De acordo com os organizadores, Jo recebeu o prêmio pela inspiração que seus livros forneceram e ainda fornecem às novas gerações de leitores e escritores no mundo inteiro, por usar seus talentos e seu status de escritora global para combater a desigualdade e por emergir como grande voz da liberdade de expressão e acesso à literatura por todos.

Andrew Solomon, presidente do PEN America, disse:

“Por meio de sua escrita, Rowling gera imaginação, empatia, humor e amor pela leitura, e ao longo do caminho vai revelando escolhas morais que nos ajudam a entendermos a nós mesmos. Pelas suas experiências com Rowling, dentro e fora das páginas, inúmeras crianças aprenderam não só a expressarem seus pensamentos e sentimentos, mas também a importância de ouvir os outros.
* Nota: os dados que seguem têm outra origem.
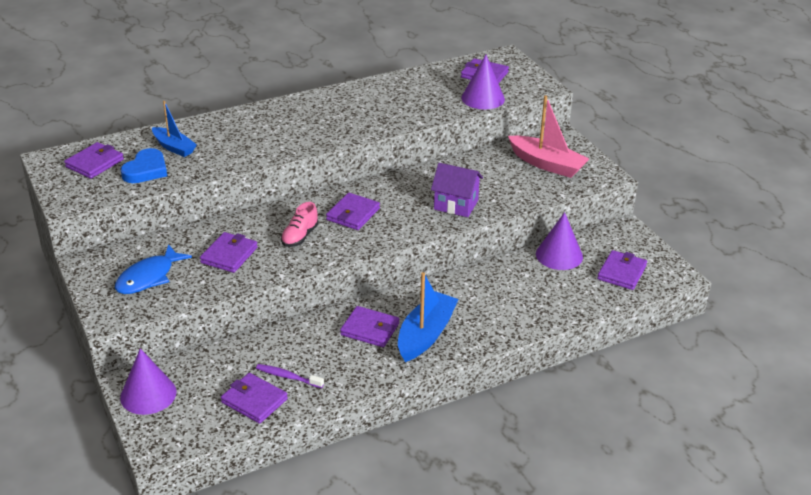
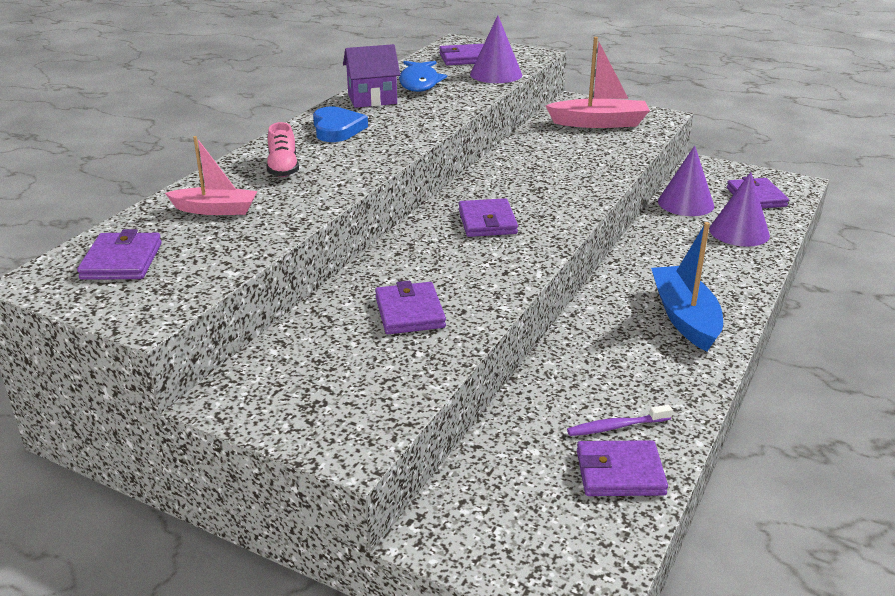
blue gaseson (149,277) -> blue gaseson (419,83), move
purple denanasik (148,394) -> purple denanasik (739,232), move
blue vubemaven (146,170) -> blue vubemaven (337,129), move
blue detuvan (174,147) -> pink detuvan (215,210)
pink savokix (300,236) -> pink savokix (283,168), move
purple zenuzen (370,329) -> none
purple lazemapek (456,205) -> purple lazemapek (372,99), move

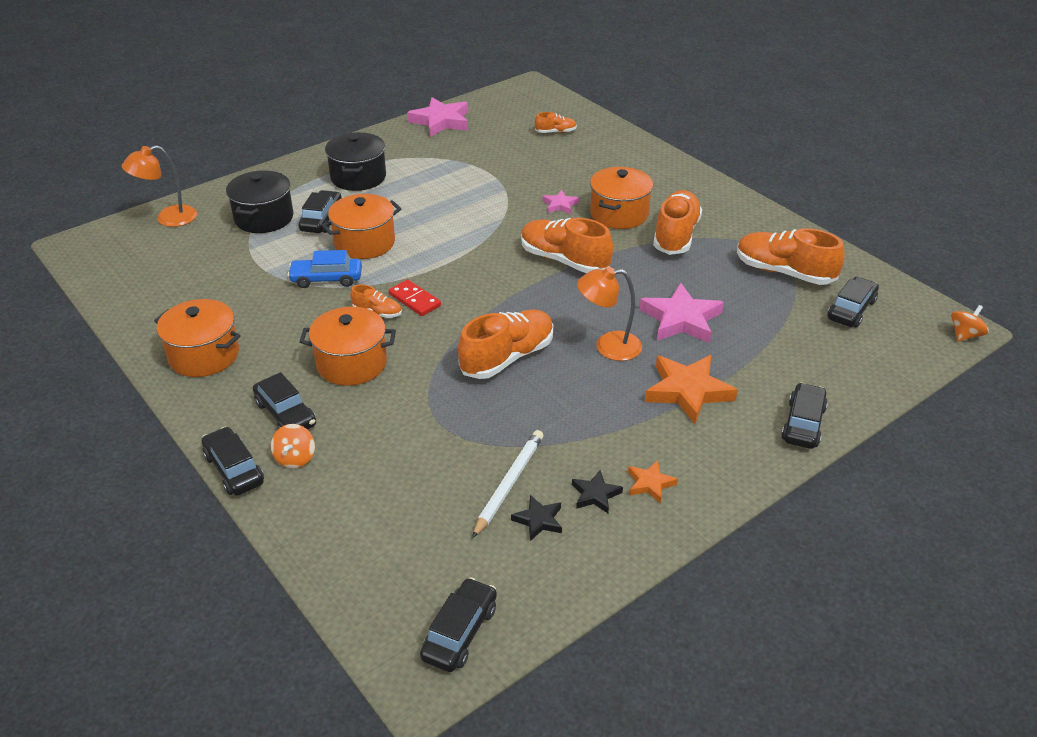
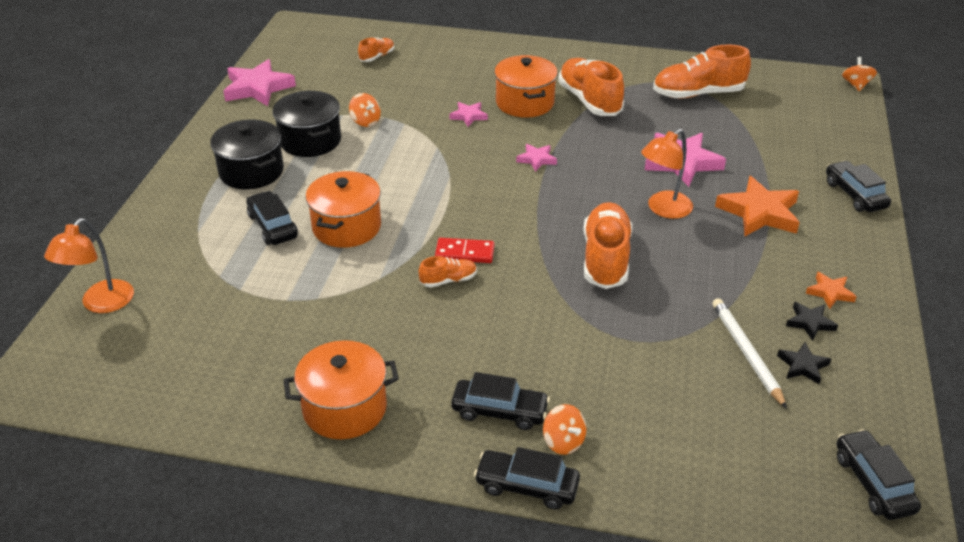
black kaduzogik (264,218) -> black kaduzogik (310,140), move
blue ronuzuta (326,279) -> none
orange kaduzogik (351,363) -> none
orange savokix (564,260) -> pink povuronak (536,159)
black ronuzuta (851,310) -> none
none ->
Como uma contadora de histórias talentosa, feroz opositora de censura, defensora dos direitos das mulheres e do acesso à educação, Rowling usa todas as ferramentas à sua disposição para criar um mundo melhor e mais justo para os nossos filhos.”

Rowling fez um discurso ao aceitar o prêmio, como pode ser assistido no vídeo abaixo (em inglês) a partir da marca 1h48min. A tradução na íntegra, feita pela nossa equipe, pode ser lida na extensão do post, por meio deste link.


Discurso de J.K. Rowling ao receber o prêmio PEN America
Traduzido por: Juliana Torres em 17/05/2016.
Revisado por: Rodrigo Cavalheiro em 17/05/2016.

J.K. Rowling: Obrigada, obrigada. Vocês não estão sós. Esta pessoa também tem que usar óculos. Oh… estou ficando corada. Primeiro, gostaria de agradecer muito, muito mesmo por essa enorme honra prestada dessa forma por uma organização que eu admirei profundamente por muitos e muitos anos. Também é um privilégio total dividir o palco essa noite com os honrados anteriormente. As campanhas da PEN em nome de escritores aprisionados são essenciais e inspiradoras, apesar de ser triste refletir sobre quão necessária a defesa dos escritores continua a ser hoje em dia.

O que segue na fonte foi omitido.